Di sisi lain, kredit pemilikan rumah (KPR) dan kredit pemilikan apartemen (KPA) bersama dengan kredit konstruksi kompak gagal mempertahankan kecepatan pertumbuhannya. 

KPR dan KPA tercatat tumbuh 4,7% yoy menjadi Rp 847,9 triliun, sedikit lebih rendah dibandingkan pertumbuhan bulan sebelumnya yang berada di angka 4,8% yoy. 

Sementara itu, kredit konstruksi tumbuh sebesar 44,6% yoy menjadi Rp 570,5 triliun, mengalami penurunan kecepatan dari pertumbuhan 46% yoy pada bulan lalu.
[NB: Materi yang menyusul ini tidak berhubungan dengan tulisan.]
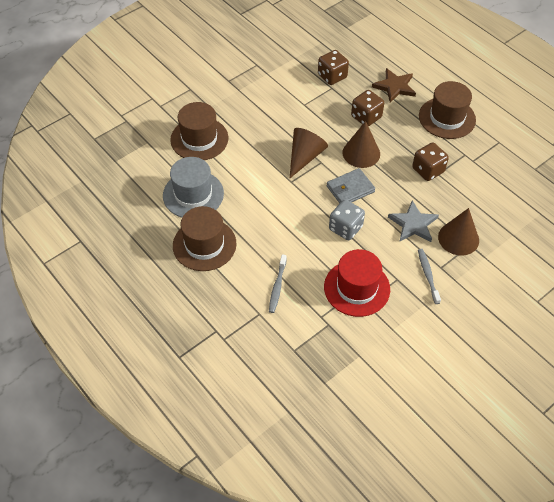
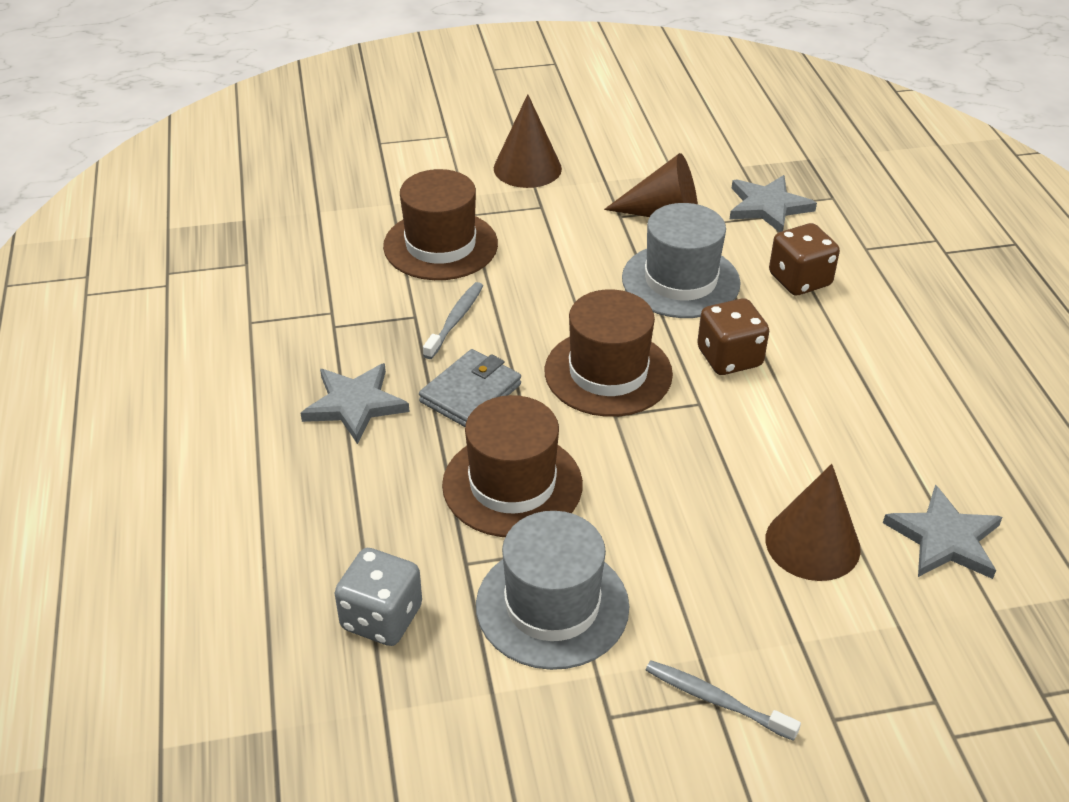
brown dice: 3 -> 2
brown star: 1 -> 0
grey hat: 1 -> 2
grey star: 1 -> 3
red hat: 1 -> 0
Padahal, jika dilihat dari jenisnya, kredit modal kerja secara industri di periode ini mampu tumbuh hingga 7,9% yoy menjadi Rp 3.702,5 triliun, melanjutkan kenaikan dari bulan sebelumnya yang sebesar 5,8% yoy. 

Begitu pula dengan kredit investasi yang sukses tumbuh 20,5% yoy menjadi Rp 2.673,4 triliun, bergerak lebih cepat dari pertumbuhan bulan sebelumnya yang sebesar 18,4% yoy.
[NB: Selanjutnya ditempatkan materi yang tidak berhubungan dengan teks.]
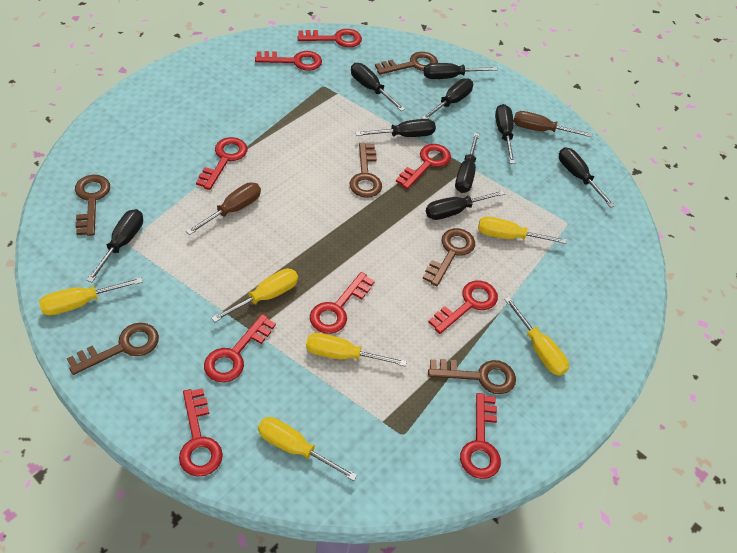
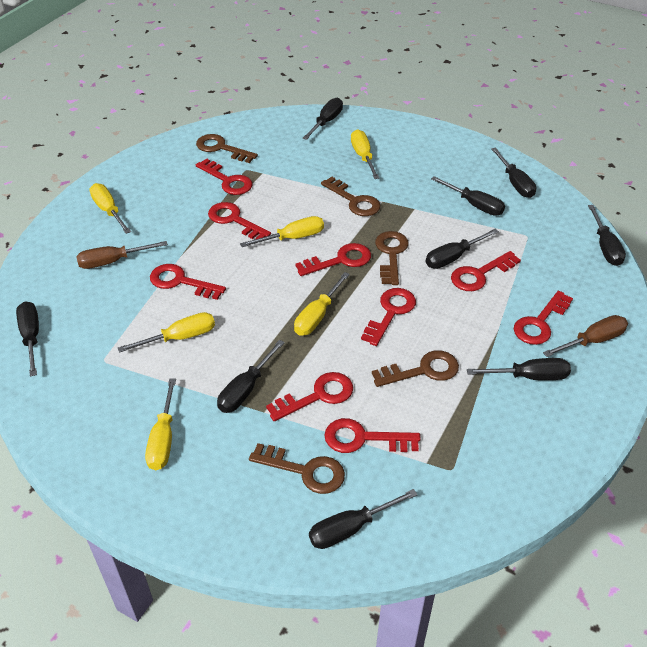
brown key: 6 -> 5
KPR Melambat Sejalan Kredit Konsumsi

Apabila diperhatikan lebih detail, penurunan kecepatan pertumbuhan pada KPR memang selaras dengan tren yang terjadi pada kredit konsumsi. 

Sektor kredit konsumsi terpantau hanya tumbuh sebesar 5,8% yoy menjadi Rp 2.383,1 triliun per Mei 2026, padahal pada bulan sebelumnya mampu tumbuh mencapai 6% yoy.

Bukan hanya KPR, kredit multiguna juga terlihat mengalami perlambatan dengan catatan pertumbuhan sebesar 8,2% yoy menjadi Rp 1.404,1 triliun, dari capaian pertumbuhan sebesar 8,5% yoy pada bulan sebelumnya. 

Kondisi yang lebih tertekan terjadi pada kredit kendaraan bermotor (KKB) yang masih mencatatkan koreksi hingga 9,4% yoy menjadi Rp 131,1 triliun pada periode ini, memperpanjang tren koreksi sebesar 9% yoy yang terjadi pada bulan sebelumnya.